In February, Maria Dolores Fernandez of Looks of Hope, a Mexico-based foundation that also teaches blind tennis to a handful of children in Texas, invited representatives from 12 countries, including Benzon and Matsui, to the Rio Grande Valley for the world’s first Blind Tennis Congress. Delegates tried to map a way forward for the sport, says Claudia Sedas, a translator for the foundation. “We need to reach first local tournaments, organize state tournaments and then national tournaments.”

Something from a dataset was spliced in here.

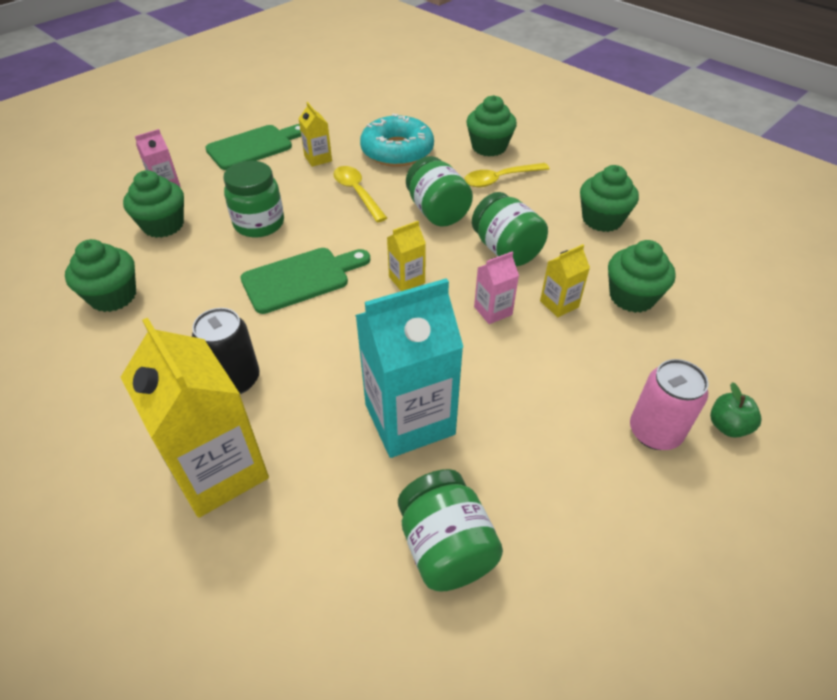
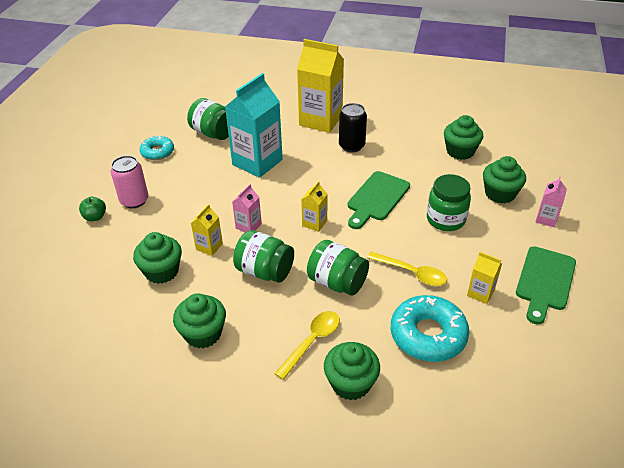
camera: 150 degrees right, 5 degrees down
(585, 546) = (157, 152): none -> turquoise donut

And, Benzon says, in order to achieve the ultimate goal of getting blind tennis into the Paralympic Games, “everybody has to play with the same size court, same ball, same scoring format.” So far, as a result of the congress, eight countries have agreed to try out the newly minted International Blind Tennis Association rules.

By all accounts, blind tennis is a challenging sport to teach, learn and organize, but Vallabh, Sedas, Benzon and Matsui all say it’s worth the effort. Vallabh is now talking about starting a blind tennis class at her college campus. “The year off made me realize this is something I want to continue doing,” she says. “There’s still a need for it.”

Learning tennis helps visually impaired children with their self-esteem, says Sedas. “They start applying this confidence in their regular education in school.” 

“We can make it happen,” Benzon says. “We just have to have people who can teach it and let people know that it’s available.”

I remember the feeling of helplessness when I couldn’t move and hit the ball, and also the exhilaration of making contact. As Guilbeault assured me, I just need more practice. At first, “sometimes children cry, but it is a good experience for them,” says Matsui. “I love their smiles when they can finally hit a ball and it flies over the net.”